Koske concluded that the novelty of factories and equipment greatly increased the likelihood that companies listed on the Nairobi Stock Exchange would experience financial difficulties. In addition, the negotiability of shares considerably moderates the relationship between the novelty of installations and equipment.

According to the World Investment Report, global foreign direct investment fell by 35% in 2020. This decline was concentrated in developed countries, where FDI inflows fell by 58%. The distribution was uneven across regions, with Africa recording a 16% reduction.

An important effect of the development and expansion of the financial sector is increased competition and contestability in all economies, the panelists said. Institutions should focus their efforts on building a climate of trust at all levels in order to mobilize funding. Failure to do so will result in poor absorption of funding in many African countries.

“Tax policy is also key to mobilizing FDI,” said session moderator Dr Eric Ogunleye, adviser to the chief economist of the African Development Bank.
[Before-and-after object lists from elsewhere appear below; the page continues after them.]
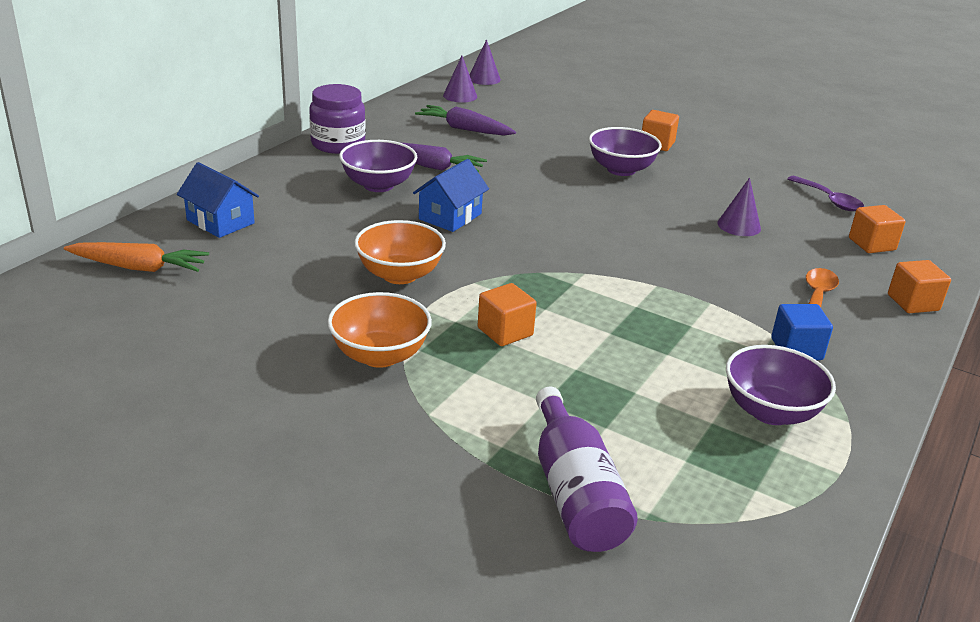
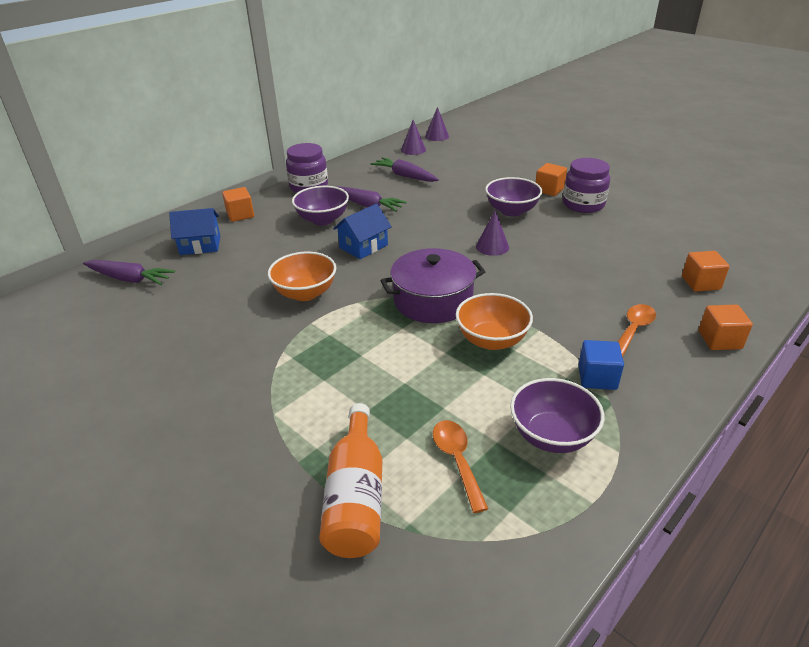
camera: 15 degrees right, 5 degrees up
(139, 267) = (130, 279): orange carrot -> purple carrot
(220, 222) = (200, 245): blue house -> blue house turned 60 degrees counterclockwise
(380, 355) = (260, 360): orange bowl -> orange bowl (492, 340)
(505, 332) = (363, 346): orange cube -> orange cube (240, 215)
(569, 276) = (433, 300): none -> purple pot
(575, 492) = (356, 497): purple bottle -> orange bottle
(675, 445) = (457, 460): none -> orange spoon
(705, 160) = (583, 204): none -> purple jar
(739, 225) = (589, 262): purple cone -> purple cone (492, 246)
(829, 200) = (676, 241): purple spoon -> none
Experts recommended setting a tax threshold. “Policymakers must set a clear limit for taxation,” said Dr Ndungu Adamon Mukasa, consultant in the Department of Macroeconomic Policy, Forecasting and Research at the African Development Bank.
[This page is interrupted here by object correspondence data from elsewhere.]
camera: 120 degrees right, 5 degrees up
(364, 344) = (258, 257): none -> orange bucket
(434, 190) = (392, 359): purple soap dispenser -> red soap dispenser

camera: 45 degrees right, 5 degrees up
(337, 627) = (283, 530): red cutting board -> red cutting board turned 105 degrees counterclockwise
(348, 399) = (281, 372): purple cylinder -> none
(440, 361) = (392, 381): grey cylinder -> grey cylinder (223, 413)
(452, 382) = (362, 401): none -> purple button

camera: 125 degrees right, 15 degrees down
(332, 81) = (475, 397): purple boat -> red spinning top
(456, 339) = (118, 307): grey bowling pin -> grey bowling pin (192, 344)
Property rights and procedures must also be taken into account in terms of investment agreements. While experts appreciated the role of incentive policies, they recommended caution in determining how an investor can benefit from such measures.

The 2021 African Economic Conference is being held in a hybrid format, with key delegates meeting on the island of Sal in Cape Verde, as well as virtually. The event attracts a wide range of stakeholders, including policymakers, development institutions, the private sector and researchers, to discuss ways to sustainably develop the continent’s sources of development finance. The conference is organized by the African Development Bank, the United Nations Development Program and the Economic Commission for Africa.

By Ibrahim Oredola Falola, Bernadette Namata Umutoni and Frederick Nwabufo and edited by Neil Ferguson.